The period around 280 years after the death of Christ held confusion for both the new Christian populace and those who worshiped the old Roman gods. The Emperor Constantine had given up the worship of the Sun god, Mithra, and was said to have converted to worshiping Jesus, of the Christians. In the earlier years of his reign, he officially proclaimed Christianity to be one of the state religions of Rome. The Emperor’s pronouncement resulted in stability throughout the realm though it brought misunderstandings for pagans and Christians alike.

The great majority of people in the Empire still celebrated the old pagan holidays, worshiping the gods and goddesses they had grown up to know. Constantine’s proclamation helped to decrease the persecution of Christians, and occurrences of such maltreatment began to back lash upon their pagan perpetrators. Constantine put it upon the shoulders of the Church of Rome to bring about the conversion of the Empire to Christianity with all haste.

It would be another three years until Constantine called together the first Council of Nicaea in an effort to solidify Christian beliefs throughout the Empire. At this point, he had just defeated Licinius and solidified his own rule as Emperor.


A year or two later, on a balcony above a street near the Temple of Saturn, two Christian leaders watch the Roman crowd below celebrating the festivities of Saturnalia. Their conversation might have gone like this:

“Father Vincentius, it will be difficult to get the people to give up this pagan celebrating in exchange for the pure worship of the child of the Holy Virgin. Listen to them down there.”

In the streets below, celebrating Romans were shouting, “Io Saturnalia!” and taking part publicly in every excess of vice known to man. On top of the release of moral restrictions, presents were passed around, small clay dolls and wax candles. Slaves were given temporary freedom and a mock king was chosen. The people celebrated as they do today at our modern Mardi Gras.

Vincentius looked out over the merriment. The longer he watched, the stronger an idea burned into his mind. “They celebrate the birth of the god Mithras, do they not?”

“Yes Father. Aurelian established the festival of Dies Invicti Solis – The Day of the Invincible Sun.”

“And wasn’t Constantine a worshiper of Mithras before accepting the true religion?”

“Again, that is true.”

“What we need to do, Vincentius, is to transfer these old pagan holidays to Christian holidays so the people won’t have to give up their old ways to become Christian.”

“Father Victor?”

“We have some time until next year. Dress our priests in the same sort of garb used by their pagan counterparts. We have power now and it should be used to establish a Christian hierarchy. Set up statues of the Apostles, Mary, and the Saints in the churches so it appears we worship more than one God.

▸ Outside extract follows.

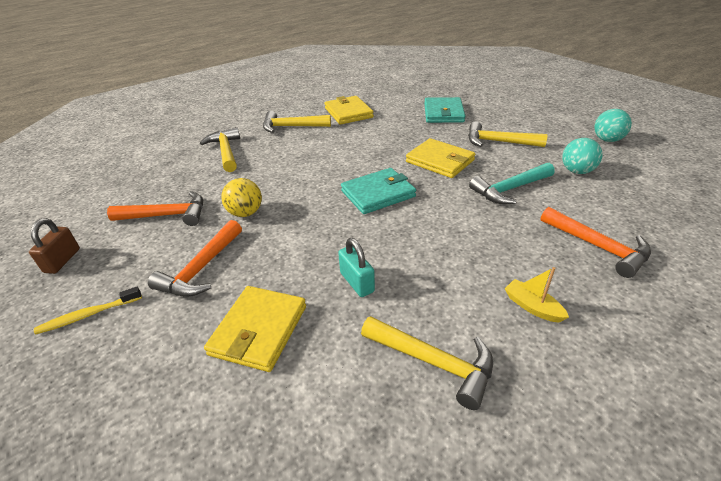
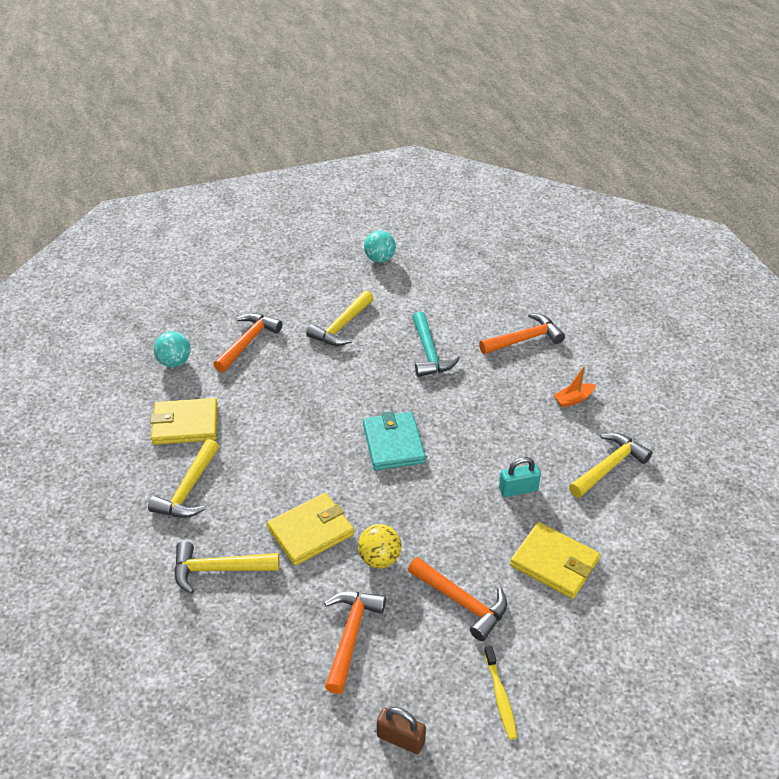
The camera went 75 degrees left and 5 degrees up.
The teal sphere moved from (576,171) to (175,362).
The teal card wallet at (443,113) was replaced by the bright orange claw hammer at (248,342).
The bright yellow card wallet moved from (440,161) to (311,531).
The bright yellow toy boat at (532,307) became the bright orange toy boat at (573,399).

But most importantly, merge this Dies Invicti Solis and the Saturnalia and make it all one holiday celebrating the birth of the Christ child. We have the stories in Matthew and Luke. It shouldn’t be that difficult. Allow them their revelry for the sake of the conversion of millions.”

“You know Victor, there are people that dislike the fact that the Emperor has accepted our faith. They are spreading vicious rumors. My own brother told me his daughter was accosted on the street and asked why her father worships the son of a woman raped by Panthera, a Roman legionary.”

“Yes, Vincentius, I’m aware of such things. This is why we must make changes – to appeal to the people. If my plans are carried out, few will make issue of lies like that. We must get Constantine to agree and make public declarations. By this time next year the Saturnalia will be a Christian holiday and after a few years, the people won’t think twice about it.”

“I think we must continue to get Constantine to promote a council to solidify our beliefs as well. We need to put one face on our beliefs for all time, Vincentius. Will you support me in this?”

“Of course Father Victor. I certainly will.”


It all came about as planned. The First Ecumenical Council of Nicaea was held in 325 AD and Victor and Vincentius were attendees. Twenty Church canons were agreed upon and those not agreeing to the formula were anathematized. The Christian religion, along with its celebration of Christmas had begun to take shape. Of course the narrative above is fictional, but the facts contained are historical and indisputable.